Et sous quels traits la reconnaîtront-ils

Ceux qui, depuis toujours, l'habillent de leur rêve ?

Est-elle dans le bleu de ce jour qui s'achève

Ou dans l'aube du rose avril ?

 

Écartant, les blés mûrs, paysanne aux mains brunes

   Sourit-elle au soldat blessé ?

Comment la voyez-vous, pauvres gens harassés,

Vous, mères qui pleurez, et vous, pêcheurs de lune ?

 

          Est-elle retournée aux Bois sacrés,

                    Aux missels fleuris de légendes ?

Dort-elle, vieux Corot, dans les brouillards dorés ?

Dans les tiens, couleur de lavande,

Doux Puvis de Chavannes ? dans les tiens,

Peintre des Songes gris, mystérieux Carrière ?

Ou s'épanouit-elle, Henri Martin, dans ta lumière ?

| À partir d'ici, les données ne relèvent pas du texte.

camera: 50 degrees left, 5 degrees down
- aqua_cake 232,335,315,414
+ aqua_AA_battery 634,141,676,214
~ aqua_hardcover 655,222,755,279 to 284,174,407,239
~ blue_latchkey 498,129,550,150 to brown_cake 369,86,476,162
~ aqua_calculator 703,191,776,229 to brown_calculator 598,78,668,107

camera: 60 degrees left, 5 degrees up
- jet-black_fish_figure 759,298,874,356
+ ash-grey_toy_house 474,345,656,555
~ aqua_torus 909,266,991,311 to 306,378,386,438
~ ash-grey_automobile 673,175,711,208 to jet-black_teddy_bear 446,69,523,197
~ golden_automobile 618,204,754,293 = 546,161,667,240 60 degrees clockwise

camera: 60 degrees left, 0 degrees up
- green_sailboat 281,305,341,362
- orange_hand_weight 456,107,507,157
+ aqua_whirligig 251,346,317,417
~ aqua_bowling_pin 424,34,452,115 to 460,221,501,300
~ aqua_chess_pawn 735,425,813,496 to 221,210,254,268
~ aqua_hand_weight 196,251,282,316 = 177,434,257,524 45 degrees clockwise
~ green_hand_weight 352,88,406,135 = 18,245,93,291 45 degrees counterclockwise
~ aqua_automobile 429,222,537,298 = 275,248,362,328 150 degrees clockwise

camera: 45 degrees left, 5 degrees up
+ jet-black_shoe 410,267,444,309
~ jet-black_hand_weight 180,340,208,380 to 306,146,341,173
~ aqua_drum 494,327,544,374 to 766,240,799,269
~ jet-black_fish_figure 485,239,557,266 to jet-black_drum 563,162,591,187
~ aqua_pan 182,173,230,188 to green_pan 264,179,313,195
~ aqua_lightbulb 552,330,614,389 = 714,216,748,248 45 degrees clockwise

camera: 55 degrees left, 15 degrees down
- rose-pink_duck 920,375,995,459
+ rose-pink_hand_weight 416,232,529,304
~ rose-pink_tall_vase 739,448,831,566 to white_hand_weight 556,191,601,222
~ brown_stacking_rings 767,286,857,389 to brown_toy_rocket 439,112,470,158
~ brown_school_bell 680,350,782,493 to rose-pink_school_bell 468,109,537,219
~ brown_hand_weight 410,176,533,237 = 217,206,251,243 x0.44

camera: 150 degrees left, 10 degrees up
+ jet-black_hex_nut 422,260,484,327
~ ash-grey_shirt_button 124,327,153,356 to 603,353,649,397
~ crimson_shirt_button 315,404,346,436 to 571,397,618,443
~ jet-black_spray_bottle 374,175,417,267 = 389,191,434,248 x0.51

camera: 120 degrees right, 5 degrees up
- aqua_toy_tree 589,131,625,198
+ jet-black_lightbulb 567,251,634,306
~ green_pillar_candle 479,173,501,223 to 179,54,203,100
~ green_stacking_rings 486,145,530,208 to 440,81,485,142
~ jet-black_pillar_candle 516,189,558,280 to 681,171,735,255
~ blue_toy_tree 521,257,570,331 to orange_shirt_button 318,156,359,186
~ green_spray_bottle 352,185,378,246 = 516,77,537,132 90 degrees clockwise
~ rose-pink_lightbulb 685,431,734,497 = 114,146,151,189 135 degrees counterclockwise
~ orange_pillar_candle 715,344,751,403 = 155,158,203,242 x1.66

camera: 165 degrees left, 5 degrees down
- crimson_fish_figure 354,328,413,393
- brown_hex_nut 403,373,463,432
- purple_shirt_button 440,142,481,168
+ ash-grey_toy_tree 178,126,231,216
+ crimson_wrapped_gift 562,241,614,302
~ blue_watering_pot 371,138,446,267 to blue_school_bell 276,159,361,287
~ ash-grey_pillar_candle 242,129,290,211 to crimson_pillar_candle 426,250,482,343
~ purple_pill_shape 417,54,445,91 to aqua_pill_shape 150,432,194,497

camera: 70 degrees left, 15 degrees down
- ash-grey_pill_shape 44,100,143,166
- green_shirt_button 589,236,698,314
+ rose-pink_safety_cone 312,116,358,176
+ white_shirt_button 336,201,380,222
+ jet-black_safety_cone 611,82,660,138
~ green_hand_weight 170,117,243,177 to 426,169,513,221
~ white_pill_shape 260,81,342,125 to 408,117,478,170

. . . . . . . . . . . . . . . . . . . . . . . . . . . . . . . . . . . . . . . . .

Ah ! tant de verbes, d'adjectifs, de parenthèses !

- Moi qui la sens parfois, dans le jardin, l'été,

Si près de se laisser convaincre et de rester

          Quand les hommes se taisent... »

 

        Hors la qualité de ce style, les évocations et les images sont peintes dans une buée de féerie. Nous en retrouvons le mirage dans son poème intitulé : Les pèlerins de la dune.

 

« Les pins...Les pins aux verts cheveux,

Aux sandales d'or et de cuivre,

                        Un par un, deux par deux,

                                   Droit devant eux,

                                   S'en vont, comme ivres...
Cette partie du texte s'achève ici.